Au-delà de la mise au pas de l'Ukraine, Vladimir Poutine veut une réorganisation de l'architecture sécuritaire européenne en éloignant et en affaiblissant l'Otan.
Le retour de Donald Trump semble le conforter dans son souhait, Washington semblant vouloir se désengager du continent européen.

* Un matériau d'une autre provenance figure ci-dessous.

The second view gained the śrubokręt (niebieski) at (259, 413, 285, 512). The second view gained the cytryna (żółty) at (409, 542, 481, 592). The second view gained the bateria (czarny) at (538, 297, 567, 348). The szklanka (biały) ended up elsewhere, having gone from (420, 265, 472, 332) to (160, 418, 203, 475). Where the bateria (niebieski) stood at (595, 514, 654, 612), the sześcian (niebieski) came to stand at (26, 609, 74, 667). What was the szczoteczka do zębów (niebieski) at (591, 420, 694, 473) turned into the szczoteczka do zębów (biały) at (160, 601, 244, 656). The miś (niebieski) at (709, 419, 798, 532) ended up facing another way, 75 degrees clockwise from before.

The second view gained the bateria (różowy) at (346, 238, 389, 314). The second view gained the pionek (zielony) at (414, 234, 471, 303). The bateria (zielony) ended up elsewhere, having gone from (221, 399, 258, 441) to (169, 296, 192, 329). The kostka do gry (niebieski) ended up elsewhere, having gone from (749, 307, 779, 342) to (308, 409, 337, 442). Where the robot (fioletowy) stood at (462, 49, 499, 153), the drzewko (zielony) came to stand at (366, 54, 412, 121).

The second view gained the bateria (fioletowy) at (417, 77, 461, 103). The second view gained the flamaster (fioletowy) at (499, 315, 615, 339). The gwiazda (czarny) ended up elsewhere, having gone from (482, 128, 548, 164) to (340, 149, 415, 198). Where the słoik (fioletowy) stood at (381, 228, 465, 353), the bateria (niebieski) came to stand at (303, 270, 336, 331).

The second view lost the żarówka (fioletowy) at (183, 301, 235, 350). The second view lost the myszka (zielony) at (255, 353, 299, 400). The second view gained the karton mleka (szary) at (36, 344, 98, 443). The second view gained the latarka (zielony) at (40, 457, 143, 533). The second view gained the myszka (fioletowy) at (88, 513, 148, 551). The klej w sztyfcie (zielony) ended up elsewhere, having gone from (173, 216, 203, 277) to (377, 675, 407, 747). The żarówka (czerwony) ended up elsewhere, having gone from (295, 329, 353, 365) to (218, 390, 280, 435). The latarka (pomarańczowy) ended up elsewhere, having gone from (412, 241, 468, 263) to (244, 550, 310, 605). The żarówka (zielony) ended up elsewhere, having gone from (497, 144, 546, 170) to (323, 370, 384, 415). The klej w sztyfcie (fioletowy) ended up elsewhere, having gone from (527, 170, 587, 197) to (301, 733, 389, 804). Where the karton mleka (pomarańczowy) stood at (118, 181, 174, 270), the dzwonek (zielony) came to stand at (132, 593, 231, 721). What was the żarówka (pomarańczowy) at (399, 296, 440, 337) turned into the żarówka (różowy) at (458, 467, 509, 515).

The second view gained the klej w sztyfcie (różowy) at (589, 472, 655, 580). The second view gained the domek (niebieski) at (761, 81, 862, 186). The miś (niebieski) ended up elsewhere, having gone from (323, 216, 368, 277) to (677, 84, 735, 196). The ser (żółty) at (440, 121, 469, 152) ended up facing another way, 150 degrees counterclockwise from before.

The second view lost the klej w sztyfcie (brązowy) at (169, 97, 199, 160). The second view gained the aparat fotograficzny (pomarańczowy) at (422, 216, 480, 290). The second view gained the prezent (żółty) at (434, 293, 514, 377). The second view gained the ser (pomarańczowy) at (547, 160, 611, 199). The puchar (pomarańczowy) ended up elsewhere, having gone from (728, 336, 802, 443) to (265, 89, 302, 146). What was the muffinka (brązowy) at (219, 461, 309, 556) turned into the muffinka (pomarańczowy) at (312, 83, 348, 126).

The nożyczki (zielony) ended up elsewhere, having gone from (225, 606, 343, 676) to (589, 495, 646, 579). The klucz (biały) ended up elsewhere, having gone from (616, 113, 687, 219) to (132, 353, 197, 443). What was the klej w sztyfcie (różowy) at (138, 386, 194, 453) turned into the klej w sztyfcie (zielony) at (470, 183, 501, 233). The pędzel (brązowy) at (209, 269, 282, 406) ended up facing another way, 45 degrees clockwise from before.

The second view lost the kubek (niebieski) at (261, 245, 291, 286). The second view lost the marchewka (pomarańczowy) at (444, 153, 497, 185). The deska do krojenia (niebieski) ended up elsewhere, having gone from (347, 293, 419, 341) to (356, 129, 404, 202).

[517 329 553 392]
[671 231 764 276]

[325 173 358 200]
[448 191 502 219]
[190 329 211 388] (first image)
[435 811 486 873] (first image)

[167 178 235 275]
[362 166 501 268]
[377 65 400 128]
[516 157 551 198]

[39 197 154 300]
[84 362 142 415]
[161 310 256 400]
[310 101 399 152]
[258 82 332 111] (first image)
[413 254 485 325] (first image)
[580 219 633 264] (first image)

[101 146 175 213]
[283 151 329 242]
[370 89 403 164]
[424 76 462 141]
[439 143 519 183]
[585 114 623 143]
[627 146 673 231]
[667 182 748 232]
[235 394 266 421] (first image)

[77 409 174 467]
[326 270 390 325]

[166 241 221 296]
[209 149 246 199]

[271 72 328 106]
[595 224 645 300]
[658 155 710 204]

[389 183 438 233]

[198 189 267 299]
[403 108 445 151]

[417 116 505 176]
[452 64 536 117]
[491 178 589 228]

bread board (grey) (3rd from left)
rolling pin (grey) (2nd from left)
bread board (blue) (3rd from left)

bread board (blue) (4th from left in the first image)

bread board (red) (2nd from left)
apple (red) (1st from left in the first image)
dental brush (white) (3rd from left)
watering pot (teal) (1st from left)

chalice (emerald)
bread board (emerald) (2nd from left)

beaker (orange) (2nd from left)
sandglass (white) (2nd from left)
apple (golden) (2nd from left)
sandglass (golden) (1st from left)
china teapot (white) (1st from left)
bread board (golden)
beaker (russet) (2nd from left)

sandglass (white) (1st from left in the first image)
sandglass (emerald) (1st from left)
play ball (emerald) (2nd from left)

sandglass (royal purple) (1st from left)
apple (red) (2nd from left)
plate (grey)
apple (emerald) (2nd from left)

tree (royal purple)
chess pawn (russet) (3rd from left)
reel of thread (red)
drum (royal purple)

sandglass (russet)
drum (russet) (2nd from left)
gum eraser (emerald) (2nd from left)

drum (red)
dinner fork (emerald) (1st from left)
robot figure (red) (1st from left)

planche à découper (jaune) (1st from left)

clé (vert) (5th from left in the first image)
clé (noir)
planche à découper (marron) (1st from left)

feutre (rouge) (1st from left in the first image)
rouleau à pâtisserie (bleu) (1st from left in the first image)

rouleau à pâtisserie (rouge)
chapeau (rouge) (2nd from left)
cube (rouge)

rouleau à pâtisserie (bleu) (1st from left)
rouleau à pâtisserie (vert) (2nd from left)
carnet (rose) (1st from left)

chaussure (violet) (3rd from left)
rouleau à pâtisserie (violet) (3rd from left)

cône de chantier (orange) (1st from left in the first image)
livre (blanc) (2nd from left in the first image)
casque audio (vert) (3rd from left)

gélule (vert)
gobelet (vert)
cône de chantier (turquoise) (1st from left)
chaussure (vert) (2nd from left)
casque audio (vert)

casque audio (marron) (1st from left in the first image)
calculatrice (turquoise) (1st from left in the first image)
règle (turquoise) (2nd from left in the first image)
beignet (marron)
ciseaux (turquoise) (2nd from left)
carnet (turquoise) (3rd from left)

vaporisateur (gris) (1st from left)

Les Américains s'opposent à ce que Kiev rejoigne l'Alliance atlantique et sont favorables à des concessions territoriales ukrainiennes. M. Peskov a, lui, insisté sur le fait que la Russie ne "vendra jamais" les terres qu'elle occupe, soit environ 20% de l'Ukraine, signifiant que Moscou ne fera aucun compromis.
Zelensky entre deux feux
Pris entre deux feux, Volodymyr Zelensky a appelé dimanche à l'union en vue d'une "paix durable". Il doit aussi s'exprimer devant la presse dans l'après-midi.
"Nous devons faire de notre mieux en vue d'une paix durable et juste pour l'Ukraine. Ceci est possible avec l'unité de tous les partenaires: il faut la force de toute l'Europe, la force de l'Amérique, la force de tous ceux qui veulent une paix durable", a-t-il dit sur Telegram.
Confrontés à la menace russe et au revirement américain, les Européens, affaiblis, tentent de se mobiliser.
Le Français Emmanuel Macron sera lundi à Washington, avant le Britannique Keir Starmer jeudi. L'Espagnol Pedro Sanchez se trouvera lundi à Kiev, tout comme la présidente de la Commission européenne Ursula von der Leyen. Londres doit annoncer de nouvelles sanctions contre Moscou.
Depuis l'entretien téléphonique Trump-Poutine du 12 février suivi de pourparlers mardi entre ministres des Affaires étrangères à Ryad, le président américain s'en prend à M. Zelensky, tout en ménageant le président russe.
Dans une initiative lourde de sous-entendus, les États-Unis ont proposé à l'Assemblée générale de l'ONU un projet de résolution à l'occasion du 3ᵉ anniversaire de l'assaut russe, qui ne mentionne pas l'intégrité territoriale ukrainienne.
"Une bonne idée", selon l'ambassadeur russe aux Nations unies, Vassili Nebenzia.
"On demande des terres rares"
Donald Trump réclame en outre un accès privilégié aux minerais stratégiques ukrainiens, en échange de l'aide versée pendant trois ans, un projet d'accord inacceptable pour Kiev, car il ne comporte ni garanties de sécurité futures, ni promesse de poursuite de l'assistance militaire sur laquelle Kiev a compté jusqu'ici pour combattre un adversaire plus nombreux et mieux armé.
"On demande des terres rares et du pétrole, n'importe quoi qu'on puisse obtenir", a lancé samedi Donald Trump.
Selon une source ukrainienne informée des négociations et interrogée par l'AFP, ce texte équivaut à "soutirer 500 milliards" de dollars à Kiev. Ce responsable a assuré que l'Ukraine avait proposé "des modifications".
Sur le terrain, la situation reste difficile pour l'Ukraine. L'armée russe a encore revendiqué dimanche la prise de deux localités dans l'Est: Oulakly et Novoandriïvka.
Dans la nuit, l'Ukraine a aussi essuyé une attaque de drones "record" de 267 drones ennemis, selon l'armée de l'air, qui a indiqué que 138 avaient été abattus et que 119 autres étaient des leurres.
L'armée a indiqué dans un communiqué séparé, que plusieurs régions, dont celle de Kiev, avaient été "touchées". Tout au long de la nuit, les journalistes de l'AFP ont entendu la défense anti-aérienne ukrainienne en action à Kiev.
Une attaque russe de missile a, en outre, tué samedi soir un homme et fait cinq blessés à Kryvyï Rig, selon les autorités régionales.